I used to beg God to exist. Now I’m glad he doesn’t.
I’m an Atheist and this is going to be an Atheist blog. There are an ever growing number of Atheist blogs on the internet. Most, I’m sure, have been and will continue to be better than anything that occurs here. I’m just adding my voice to the multitude in hopes that we’ll eventually drown out the superstitious nonsense that currently grips the world today.
God’s not an easy thing to give up. Who doesn’t want an all-knowing all-powerful being looking out for you? In the playground of life, who doesn’t want to say, “My big brother is bigger than you and he can kick your ass.” Then again, I don’t have a big brother, and what I’ve heard from friends who do have a big brother is that when he’s not sticking up for you at the playground, he’s tormenting you at home by pushing your face in the dirt and stealing the heads from your Barbies.
God, of course, would never do such things, right? An all-knowing all-powerful being is all about love, right? All those people who do horrible things in the name of their God have things completely screwed up and obviously don’t know what their religion is REALLY supposed to be about.
Except, they do. They’ve actually read and contemplated the words in their Holy Texts. It’s the rest of us who’ve gotten it wrong. We’ve cherry picked the ideas from the texts that give us warm fuzzies and ignored the rest, if we’ve bothered to read them at all.

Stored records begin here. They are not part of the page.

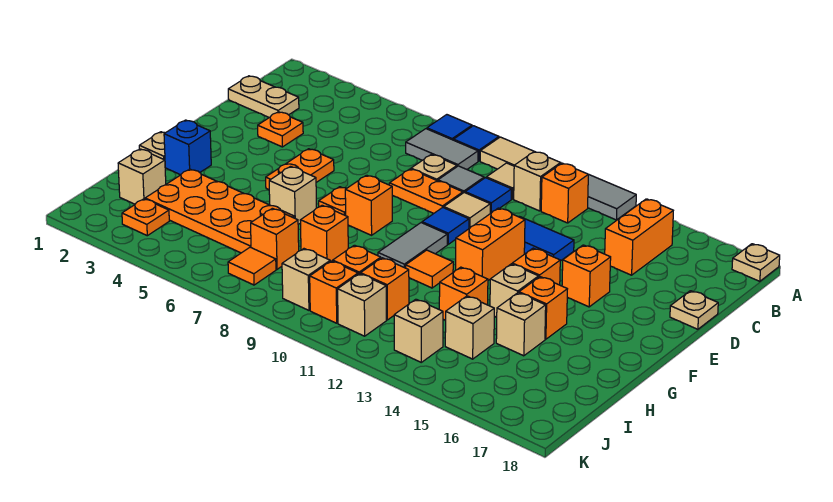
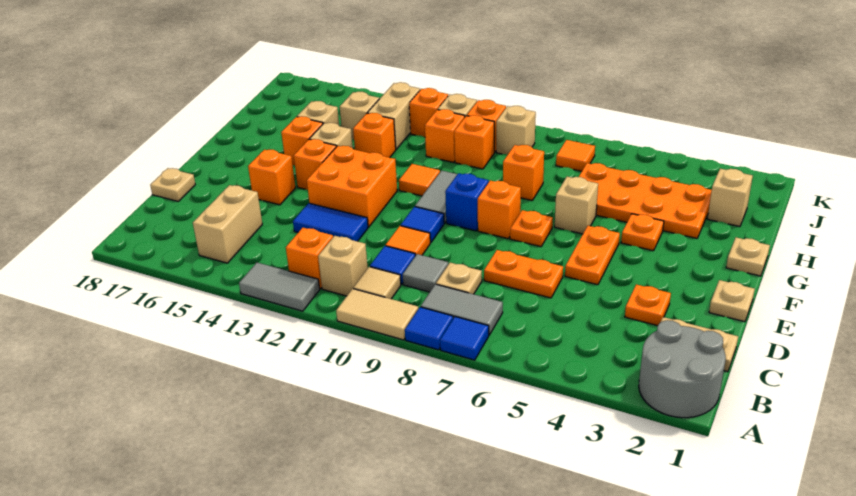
none -> grey round brick A1:B2 level 1
tan plate A18 level 1 -> tan plate E1 level 1
orange brick B15:C15 level 1 -> tan brick B15:C15 level 1
orange plate D8:D9 level 1 -> orange plate D6:D7 level 1
tan tile D10 level 1 -> orange tile D10 level 1
orange brick E12:F12 level 1 -> orange brick E12:F13 level 1
blue brick G2 level 1 -> blue brick F9 level 1
orange brick I7 level 1 -> orange brick J12 level 1
orange plate J3 level 1 -> orange plate G4 level 1
tan brick J13 level 1 -> tan brick I13:J13 level 1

Those of you long time Atheists will know all this and know it’s been said better by the likes of
Richard Dawkins and
Sam Harris. Should there actually be someone reading this that doesn’t, I humbly point you in their direction. Get thee to a bookstore and buy The God Delusion and The End of Faith!

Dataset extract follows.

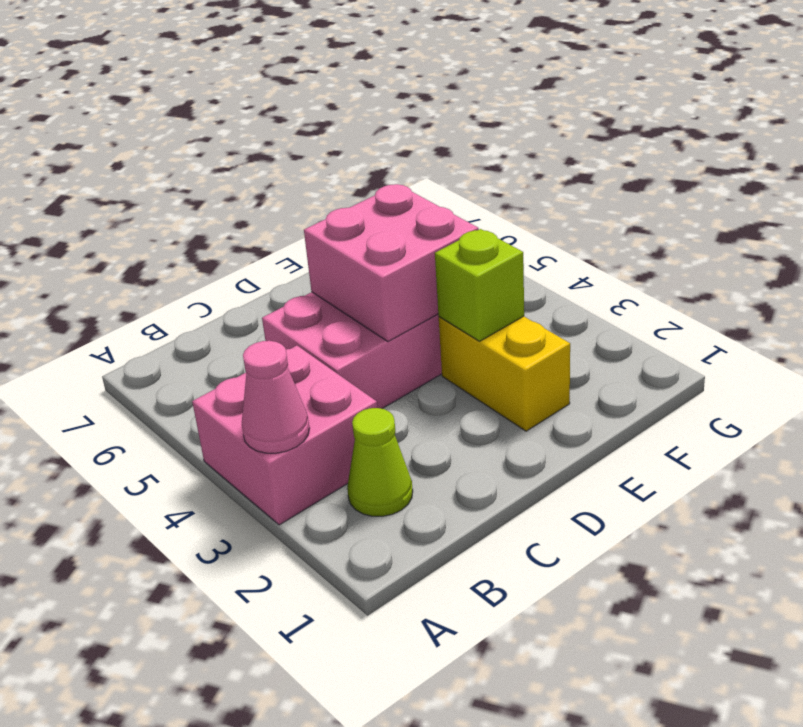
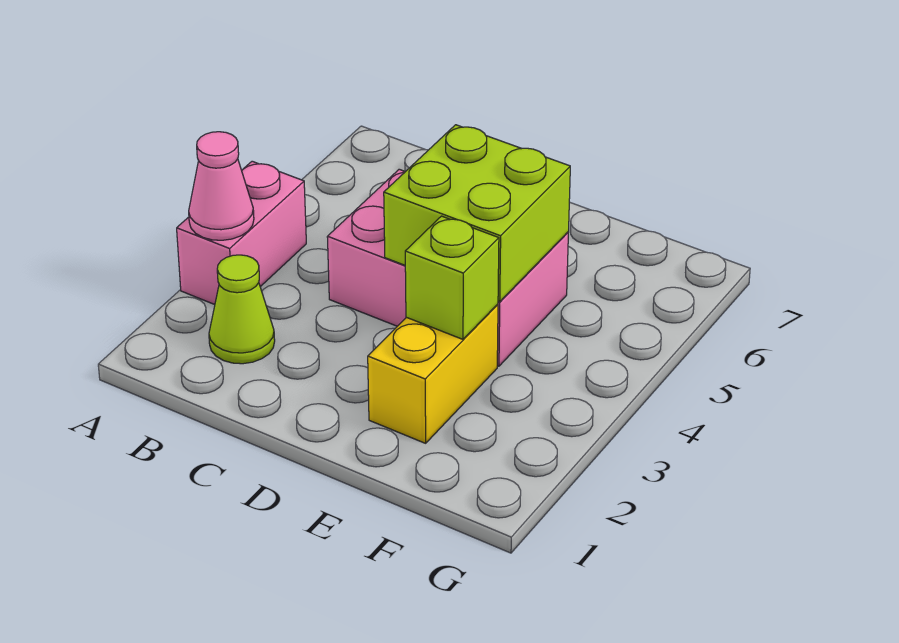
pink brick A3:B4 level 1 -> pink brick A3:A4 level 1
pink brick D4:E5 level 2 -> lime brick D4:E5 level 2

I was raised Catholic, but not until after my parents divorced when I was seven. I don’t know remember anything religious happenings in my life from before they divorced. My father is an Atheist and my grandmother on my mother’s side was possibly an Atheist as well. Maybe it was because we went to stay with Catholic friends that my mother started practicing. I do remember her telling me that she wanted to raise me with religion so I’d never feel alone in the world. She didn’t say it was because it was true.
I now think it’s unfortunate that neither my father nor my grandmother, for whatever reason, chose to oppose this new religious direction. Perhaps it was the strength of my mother’s will or perhaps they thought, “it couldn’t hurt.” Perhaps they’d never heard of Catholic Guilt.

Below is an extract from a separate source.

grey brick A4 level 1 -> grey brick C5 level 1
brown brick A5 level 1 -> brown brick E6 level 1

The Catholic Church teaches that divorce is wrong. When I asked my divorced mother about it, I was informed that her marriage to my father didn’t count because they weren’t married in the Catholic Church. I remember thinking at the time that logic was sort of bending the rules and also wondering if that made me a bastard. (The Bastard was a TV Miniseries at the time and it was very titillating to learn there were bad words that suddenly weren’t bad words if you meant them in a different way.) She had another brief, non-counting marriage, before having the real one with a third man.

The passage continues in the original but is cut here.